Syllabus Central provides another forum for sharing information through annotated syllabi. These syllabi explain creative approaches to teaching, with particular emphasis on using technology and developing innovative ways to organize the teaching of standard history courses. Carl Schulkin, a history teacher in Kansas City, Missouri, shares and annotates the syllabi for his course, “American Civilization History.” As a high school teacher, he primarily uses a website to post goals, requirements, and daily assignments for students and their parents. When he began in 1998, students initially were hesitant, but in time “grudgingly admitted that they have learned valuable new research and computer skills in the process.” By 2001, they are undoubtedly more receptive from the outset, but Schulkin’s annotations illustrate potential frustrations as well as successes. In another syllabus, Professor David Jaffee of The City College, The City University of New York, explains his efforts to integrate new media into his course, U.S. Society 101. He states, “I would say my teaching has had to become both more structured and more open with the use of new media. The need to organize multimedia materials and focus assignments has introduced more structure in my teaching but the ability to let the students locate materials on their own and compare their findings with each other has made for a more open teaching format.”
As more teachers utilize new media in history classrooms, assigning online projects in addition to traditional ones, there is increasing interest in making student work available for fellow students, families and communities, and as models for other teachers. Students as Historians presents examples of the kinds of projects students, from high school to graduate school, have done on the Internet. An honors class at Arkansas State University created the first edition of “The Jungle Page” to supplement and enhance their reading of Upton Sinclair’s book, The Jungle. Subsequent classes have added to the site. In another example, “What Did You Do In The War Grandma? An Oral History of Rhode Island Women During World War II,” high school students interviewed women about their experiences during the war, including those who had worked as teenage volunteers, a schoolteacher, a journalist, and a professional baseball player. In another example, students in a Race, Gender, and Justice course at Occidental College analyzed Barbara Kruger’s art piece, “Love for Sale.” The artwork posed questions about national scripts and about who is included and excluded. The assignment sought to develop writing and Web publishing skills and to have students examine their positions in relation to primary documents, assigned readings, and other students. Students first analyzed the artwork and the questions it raised. On a linked page, each student used readings to develop critiques and to link to a page in which they examined their own positionality, “the ways in which their own interactions and experiences with power and those who hold it have shaped the way they respond to cultural and legal documents and what they symbolize.” Finally, students examined and linked to each others’ Web pages, highlighting the ways in which their ideas were similar and different.
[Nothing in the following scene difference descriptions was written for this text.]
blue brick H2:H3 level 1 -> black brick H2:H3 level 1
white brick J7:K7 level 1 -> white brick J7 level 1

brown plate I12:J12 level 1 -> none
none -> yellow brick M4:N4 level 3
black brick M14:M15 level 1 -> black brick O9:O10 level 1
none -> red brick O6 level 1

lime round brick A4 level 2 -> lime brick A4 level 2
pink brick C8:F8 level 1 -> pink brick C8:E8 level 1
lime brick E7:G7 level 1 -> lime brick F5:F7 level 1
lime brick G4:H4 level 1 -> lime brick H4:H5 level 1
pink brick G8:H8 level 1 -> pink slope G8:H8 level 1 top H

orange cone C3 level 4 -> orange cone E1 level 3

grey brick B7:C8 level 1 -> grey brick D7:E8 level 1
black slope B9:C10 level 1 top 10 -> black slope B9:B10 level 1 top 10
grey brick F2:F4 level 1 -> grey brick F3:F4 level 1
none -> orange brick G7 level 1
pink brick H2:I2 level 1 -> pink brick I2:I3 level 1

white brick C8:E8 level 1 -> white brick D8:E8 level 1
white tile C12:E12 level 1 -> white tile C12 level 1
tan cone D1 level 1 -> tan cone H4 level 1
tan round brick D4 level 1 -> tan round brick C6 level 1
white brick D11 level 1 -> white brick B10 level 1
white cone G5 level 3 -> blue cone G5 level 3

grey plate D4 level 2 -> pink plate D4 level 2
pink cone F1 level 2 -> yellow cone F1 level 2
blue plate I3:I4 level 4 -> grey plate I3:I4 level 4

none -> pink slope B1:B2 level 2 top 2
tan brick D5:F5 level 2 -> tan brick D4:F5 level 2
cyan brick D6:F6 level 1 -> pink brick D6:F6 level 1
Also important for engaging students is the notion that studying history can and should be fun. In that spirit, History Matters offers a regular quiz, Puzzled by the Past. The December post-election puzzle, for example, invited visitors to match eight presidents with disparaging statements made about them by contemporary political figures. Earlier puzzles have investigated intelligence tests from World War I or challenged viewers to find inaccuracies in historical photographs. These puzzles are especially useful in the classroom, and an archive of past puzzles contains both the puzzles and their answers.
Resources Outside the Classroom
Although placing student work and teaching tools on the Web begins to strengthen the educational community, classroom teachers still frequently feel isolated–isolated from fellow teachers as well as from academic developments. History Matters offers several features that seek to alleviate these feelings by helping history teachers connect with others teaching similar topics at high schools, community colleges, colleges, and universities around the world. It provides models of excellent teaching, forums for discussing history topics with leading scholars, and a series of essays that help answer the eternal student questions: “Why should I care about history?” and “How does it affect my life today?”
Secrets of Great History Teachers is a series of interviews in which distinguished teachers share their strategies and techniques. High school, community college, and university teachers offer their perspectives on what drew them to teaching history, what they find exciting about teaching, and how they engage students in active learning about the past. For example, Philip Bigler, the 1998 National Teacher of the Year and a history teacher at Thomas Jefferson High School for Science and Technology in Northern Virginia, discusses his favorite classroom assignments for making history come alive, “lots of historical simulations where students stage presidential elections, debate great issues … recreate the trial of John Brown, etc….”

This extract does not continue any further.